In February, Michigan Attorney General Dana Nessel filed a petition to intervene in the transfer.
A trust fund of about $550 million was created with ratepayer funds to provide for the decommissioning of Palisades. Holtec is seeking to use that fund to decommission Palisades, as well as handle the site restoration and fuel management cost.
In her petition, Nessel explains that she is concerned that Holtec does not possess the financial qualifications or assurances necessary to complete such a risk-intensive project, according to a news release.
The petition claims that Holtec has significantly underestimated the costs for actual decommissioning, thus threatening the health and safety of Michigan residents.
It also questions Holtec’s exemption request to use the decommissioning funds for site restoration and nuclear fuel management without providing evidence of other funding sources.
Kamps said site restoration and nuclear fuel management are considered non-decommissioning related expenses.
“What’s really alarming to us about that is that there is a lot of radioactive contamination of that site, so every dollar not spent on radiological cleanup is that much more radioactive contamination left behind, which will eventually flow into the environment and harm people,” he said.
What decommissioning looks like
Once the plant closes, a process will begin to get the site’s radioactivity down to acceptable levels: 25 millirem a year, The Herald-Palladium reported in 2017. A millirem is the measure of radiation the body absorbs as it’s exposed to radioactive material.
In the environment, humans are exposed to about 620 millirem a year. Half of that is from natural radiation sources, like radon and uranium in the soil and the other half is from x-rays and other medical technology.
The nuclear fuel rods are removed from the nuclear reactor as soon as a nuclear power plant is closed.
The fuel is then placed into the spent fuel pool for at least a year for cooling, according to NRC regulations. Then it is transferred to dry casks.
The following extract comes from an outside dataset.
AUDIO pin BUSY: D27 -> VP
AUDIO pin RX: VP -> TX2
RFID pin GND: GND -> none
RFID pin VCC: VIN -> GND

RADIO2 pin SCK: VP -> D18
Holtec will have to dismantle buildings and any other contaminated materials and store it like the spent nuclear fuel.
Nuclear plants are given 60 years to decommission based on a calculation involving cobalt 60. Cobalt 60 is an isotope used in the steel around the reactor because of its hardening abilities.
Kamps said one issue folks should pay attention to is Holtec’s plan to export the irradiated nuclear fuel from the Palisades site.
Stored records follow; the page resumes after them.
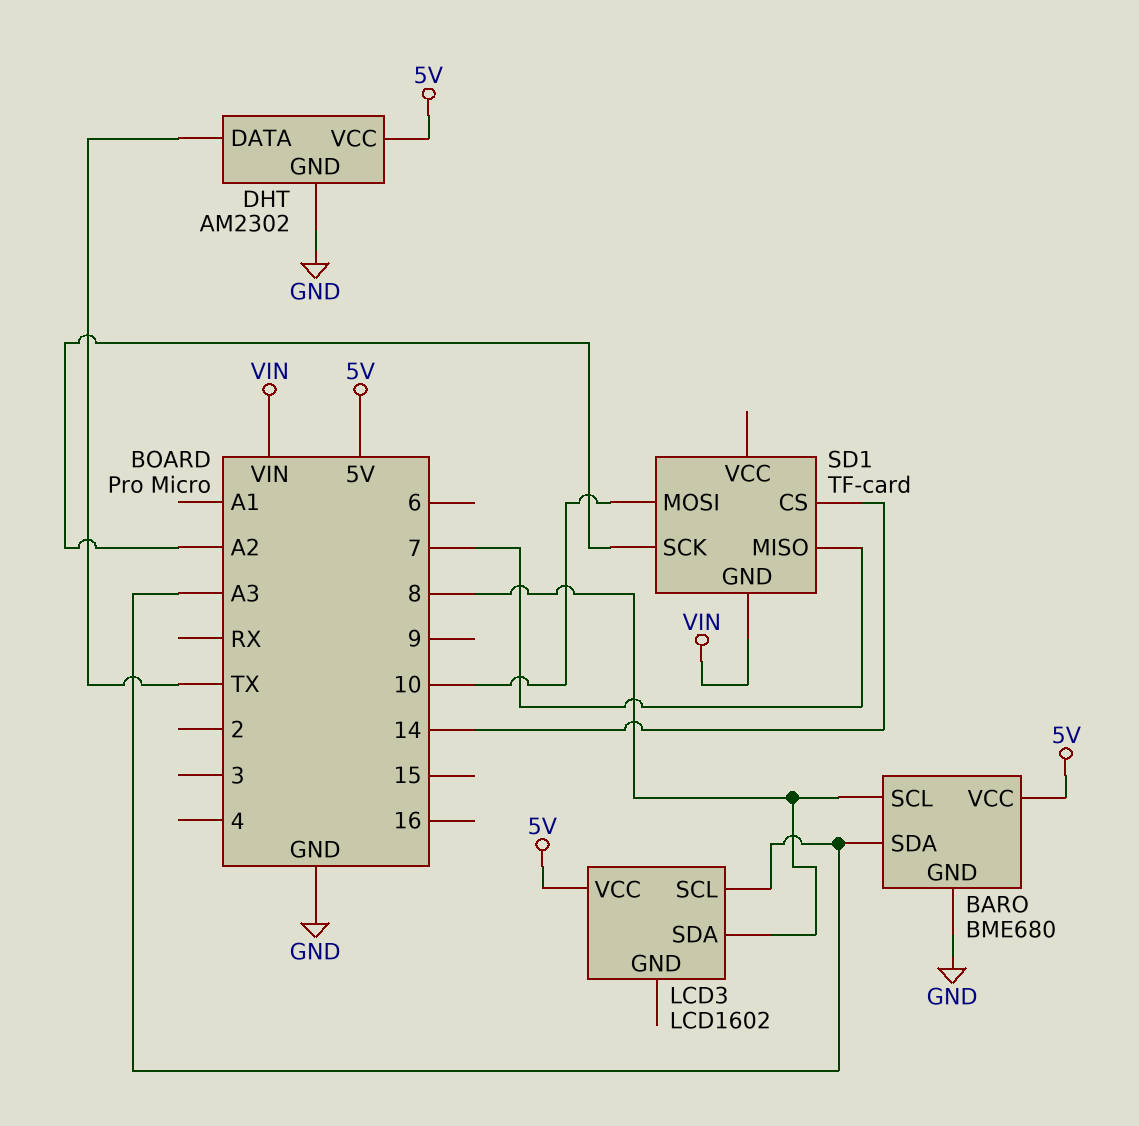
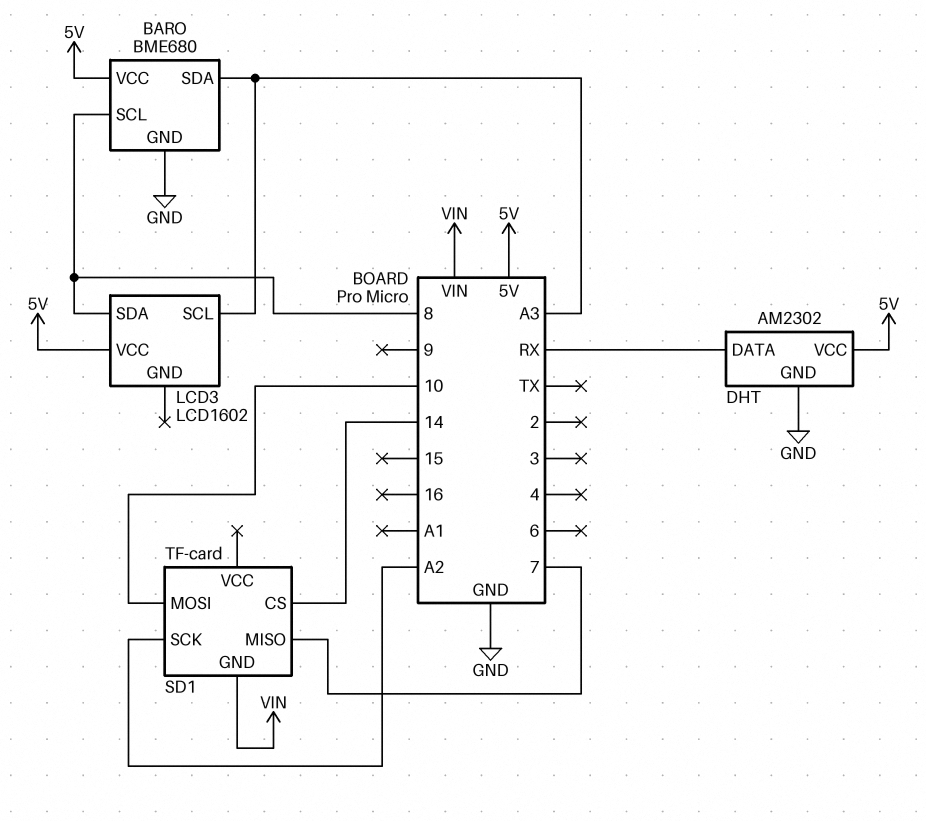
DHT pin DATA: TX -> RX

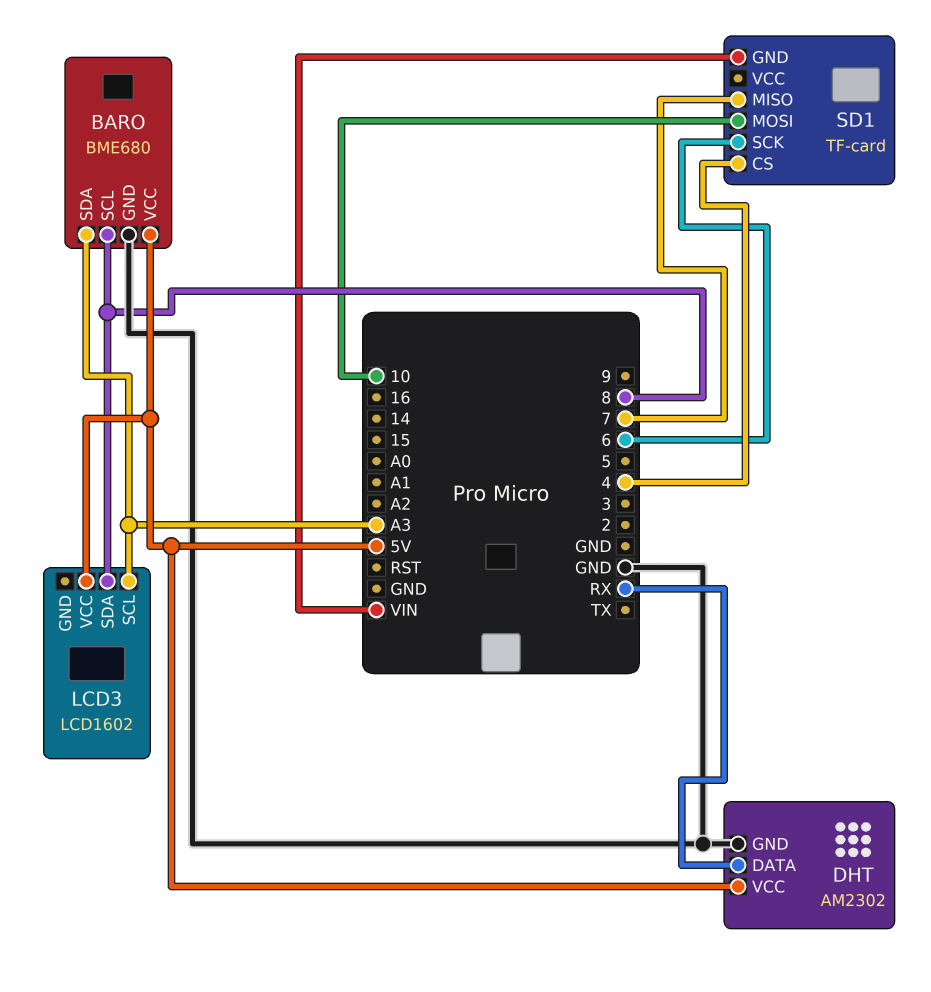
SD1 pin CS: 14 -> 4
SD1 pin SCK: A2 -> 6

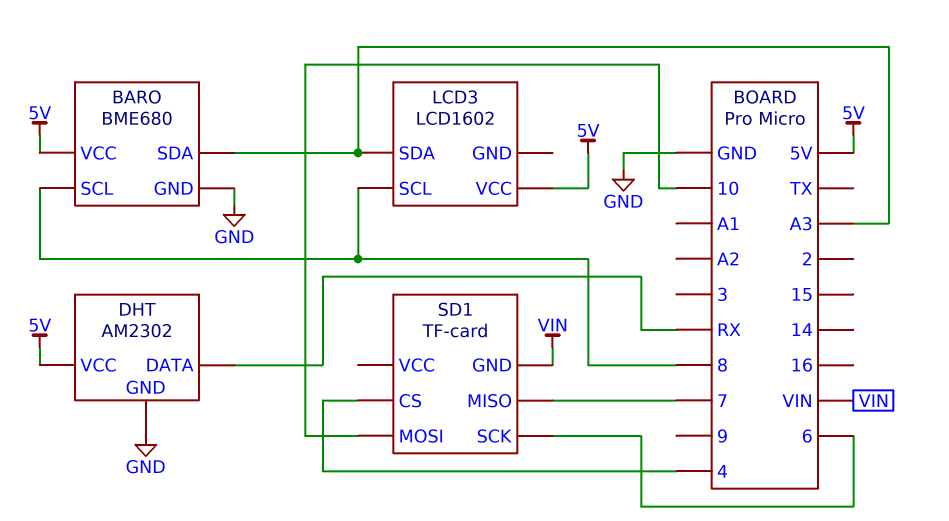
LCD3 pin SCL: A3 -> 8
LCD3 pin SDA: 8 -> A3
This could involve barges on Lake Michigan or ground transport via large trucks and trains.
“Those shipments will have direct impacts on the local area,” Kamps said. “Barge shipments, especially, raise all sorts of questions about what if it sinks? What are the potential consequences of that? So those transportation impacts, if Holtec gets its way, are very significant and shorter term than most people realize.”
The NRC has said it has regulations to ensure the safety of transporting nuclear material.
Holtec will have the burden of demonstrating to the NRC that the site’s radioactivity is down to acceptable levels before the site is released for redevelopment.
Culp said if Entergy were to continue to own Palisades, it might take the company the entire 60 years to decommission the plant.
“The safe and timely decommissioning of the site is particularly important for the local community, which could benefit from the site being repurposed,” he said.
Entergy and Holtec announced the post-shutdown sale of Palisades for purposes of decommissioning in August 2018, pending regulatory approval and transaction close. The transaction also includes the sale of the decommissioned Big Rock Point site in Charlevoix, Mich.